To retrieve the price history from Keepa.com, we will use Python and the Keepa Python library [1].

First, install libraries:

pip install keepa pandas matplotlib

Next, define the Amazon ASINs that we need to download. I have chosen three ASINs from Amazon Basics products just for example: B071JM699P, B074DZ6NJB, B073Q9PSWD.

Lets make a simple query and receive all data about products from Keepa.

#import necessary libraries
from datetime import datetime, timedelta
import keepa, json

#We need API Key from Keepa
KEEPA_API_KEY = "[INSERT YOUR KEY HERE]"

#Define api object
api = keepa.Keepa(KEEPA_API_KEY)

#Get how many tokens we have
print('Tokens Left:', api.tokens_left)
# If you'll receive an answer like this
# Tokens Left: 300
# ... key is correct and API is working

#Define our asins list
asins_list = ['B071JM699P','B074DZ6NJB','B073Q9PSWD']

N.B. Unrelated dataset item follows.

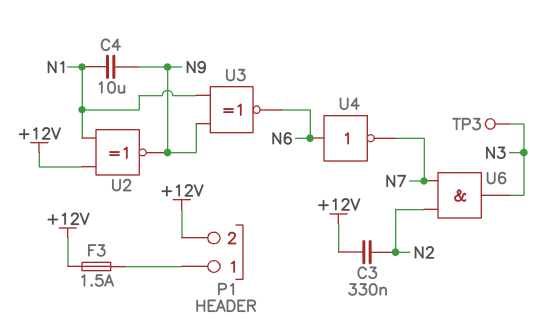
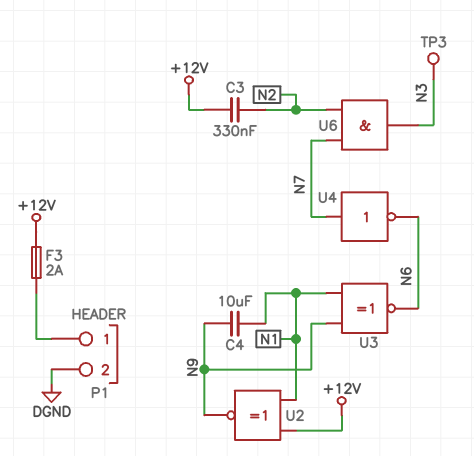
F3: 1.5A (+12V, P1/1) -> 2A (+12V, P1/1)
P1 pin 2: +12V -> DGND
U4: NOT (in N6, out N7) -> NOT (in N7, out N6)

#Call product info with prices from Keepa
products = api.query(
asins_list,
progress_bar = False
)

#Iterate over all pairs from prices_data
for product in products:

#Just show info about product
print(f"{product['asin']} | {product['title']}")

#Get prices info
csv = product['csv']
prices_data = csv[0]
print(prices_data)

We’ll have a result like this:

B074DZ6NJB | Amazon Basics Rubber Encased Exercise & Fitness Hex Dumbbell, Hand Weight for Strength Training, 45 lb, Black & Silver
[3658724, 4299, 3666592, 4749, 3674690, 4468, 3675832, ...

Time Conversion

At first glance, this data might seem strange, but it is indeed the correct result because the data is packed. The first number represents the date, and the second number represents the price in cents. To convert a date from Keepa format into a date that we can work with (Unix time), we need to add 21 564 000 and multiply by 60 000. [2]

Lets create a function for time conversion.

#Convert keepa time to unix time
def keepaTimeMinutesToUnixTime(keepaMinutes):
return (21564000 + keepaMinutes) * 60000;

To convert the data, we need to divide all numbers into pairs and process the first number as the date and the second as the price.

...

#Iterate through all products in the result
for product in products:

#Just show info about product
print(f"{product['asin']} | {product['title']}")

#Get prices info
csv = product['csv']
prices_data = csv[0]

# Transform the prices data into a list
transformed_prices = []

#Iterate over all pairs from prices_data
for keepaMinutes, val in zip(prices_data[::2], prices_data[1::2]):

#Convert the date from Keepa minutes to a readable datetime object
date = datetime.utcfromtimestamp(keepaTimeMinutesToUnixTime(keepaMinutes) / 1000)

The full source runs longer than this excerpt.